IL CAPPELLO PANAMA
Alessandro Montagna
Il cappello Panama proviene invece… dall’Ecuador! Tale origine può stupire i lettori, ma capiremo che questo nome ha una sua origine nella storia. Nel giorno dell’inaugurazione del Canale di Panama, nell’anno 1906, il presidente americano Theodore Roosvelt lo indossò sul proprio capo. A partire da questo episodio, il cappello sarà noto come Panama, sostituendo il vecchio nome di “jipijapa” e in seguito diverrà un “must have” di stile, impiegato per esempio da Churchill, Truman, Hemingway e tanti altri. Il vero Panama, di colore chiaro, leggero e a tesa larga, è costituito da “paglia toquilla” intrecciata in Ecuador e il procedimento lungo e paziente dà luogo alla realizzazione del cappello, che in base alla provenienza, prende vari nomi di città, ossia Quito, Brisa, Cuenca e Montecristi.

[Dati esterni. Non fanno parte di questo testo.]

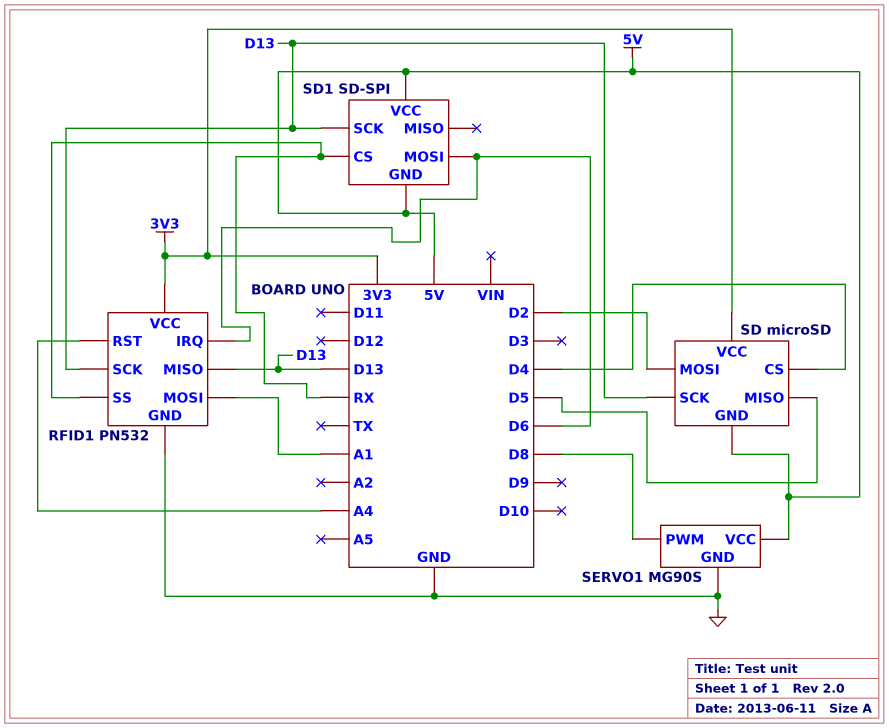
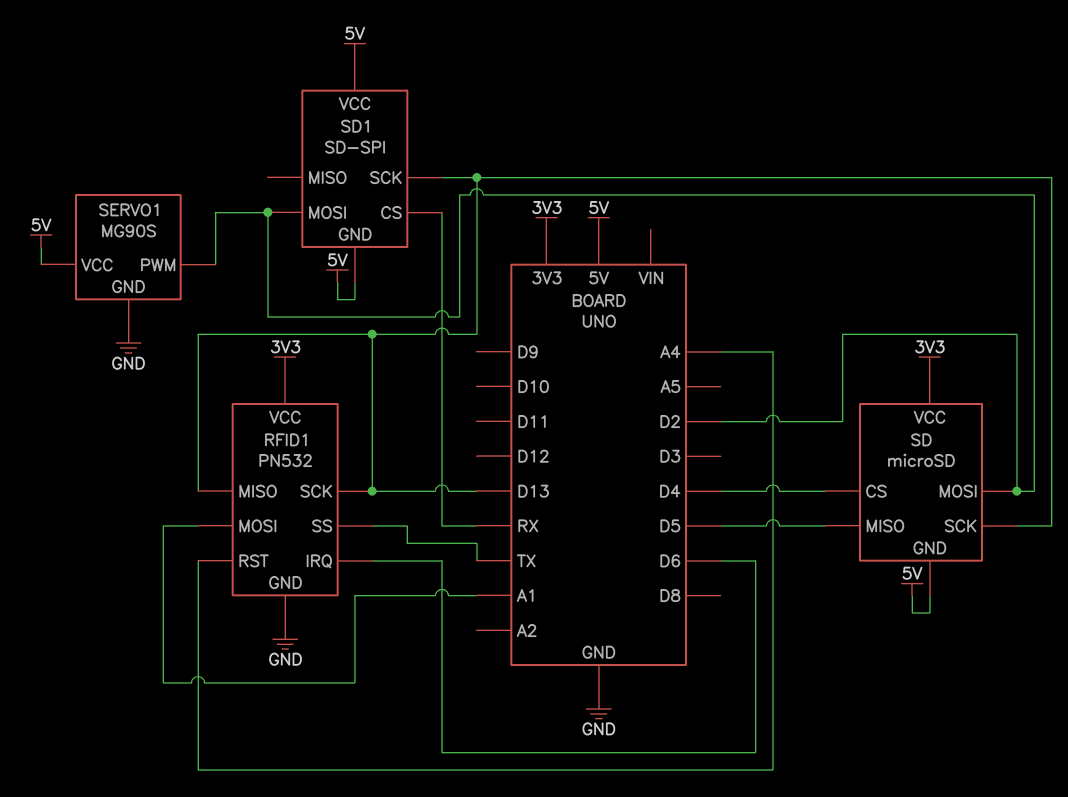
RFID1 pin SS: RX -> TX
SD1 pin MOSI: D6 -> D2
SERVO1 pin PWM: D8 -> D2

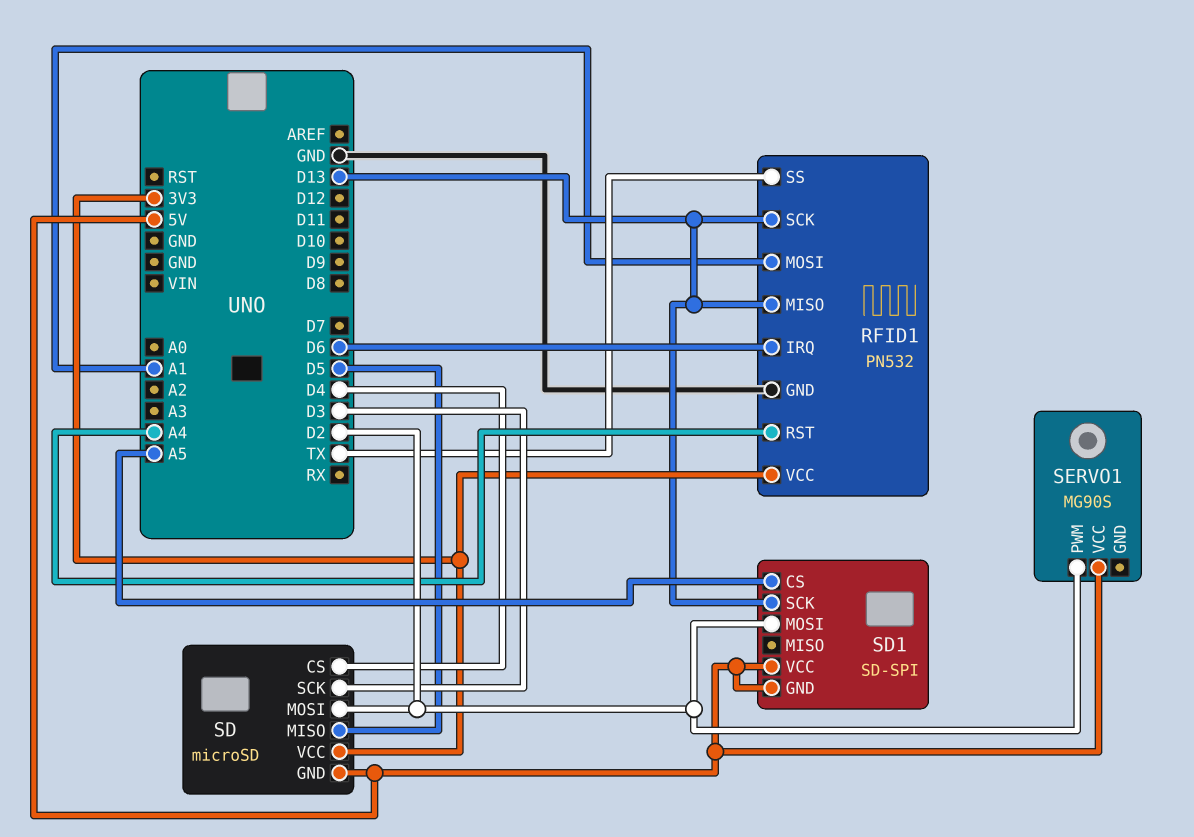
SD pin SCK: D13 -> D3
SD1 pin CS: RX -> A5
SERVO1 pin GND: GND -> none

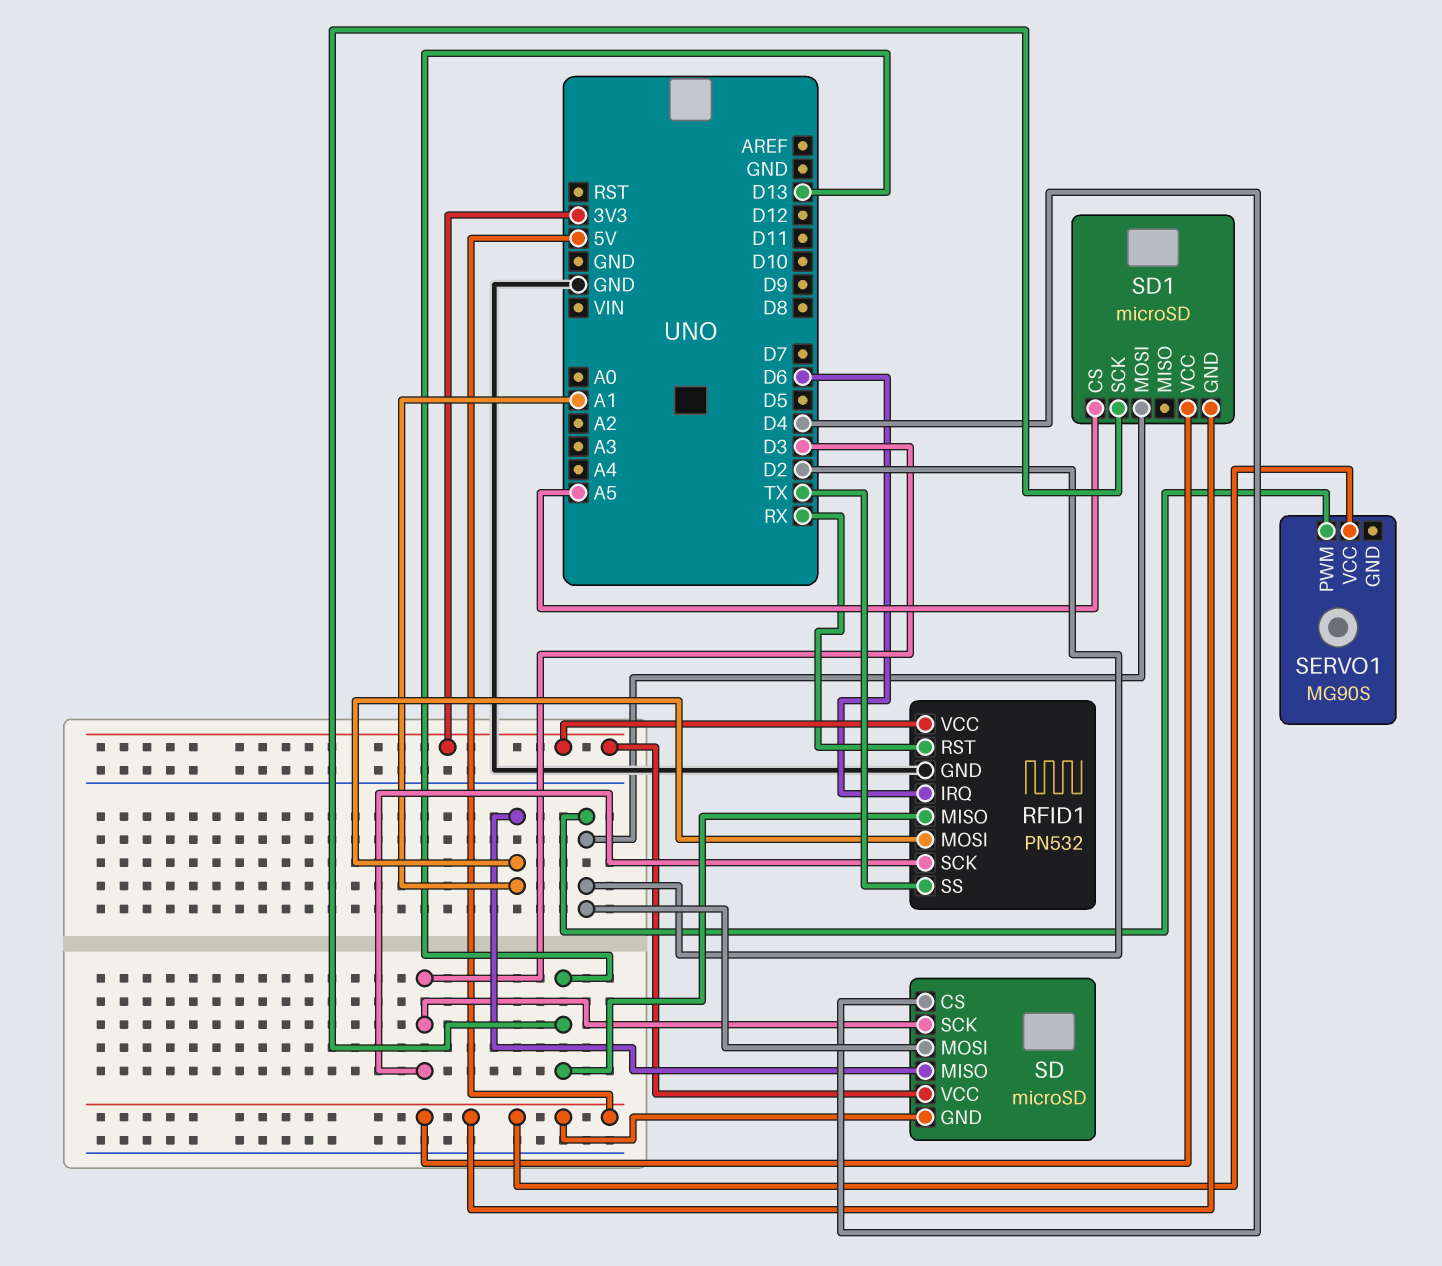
RFID1 pin RST: A4 -> RX
RFID1 pin SCK: D13 -> D3
SD pin MISO: D5 -> A1
SD1: SD-SPI -> microSD

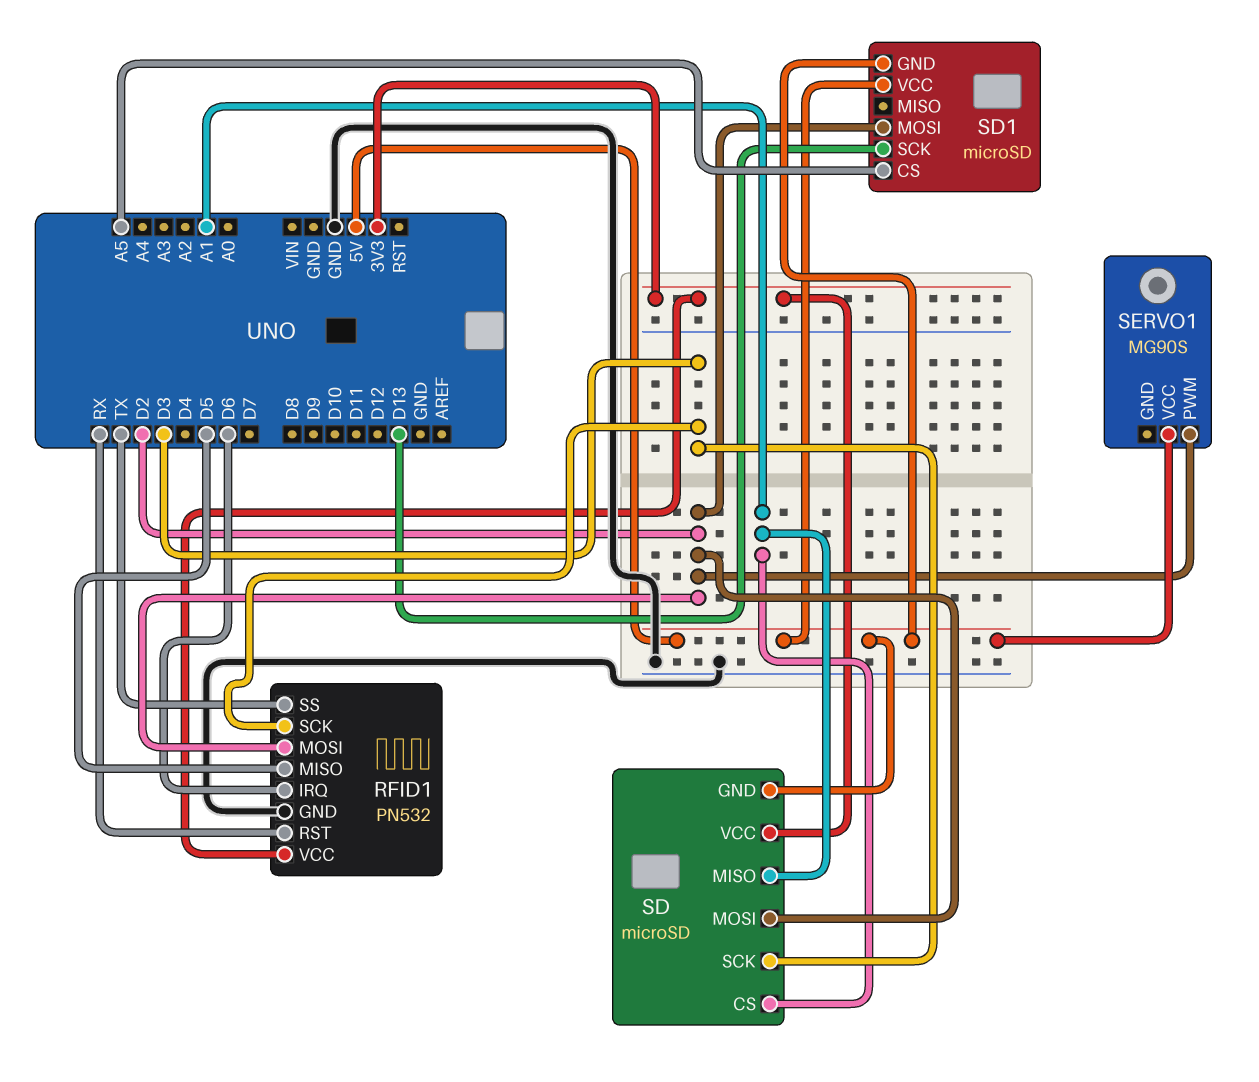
RFID1 pin MISO: D13 -> D5
RFID1 pin MOSI: A1 -> D2
SD pin CS: D4 -> A1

L’arte di tessere questo cappello è stata riconosciuta nel 2012 come patrimonio immateriale dell’umanità dall’UNESCO. Dalle popolazioni locali veniva utilizzato originariamente solo per proteggersi dal sole, ora è divenuto in tutto il mondo un capo d’abbigliamento, nonché un’icona di stile. La sua prima apparizione è attestata dalle testimonianze dai Conquistadores che nel 1500 lo vedono indossato dagli indigeni. Si avvicina la stagione calda e si può essere sicuri che qualcuno, per le strade delle nostre località, lo indosserà anche quest’anno.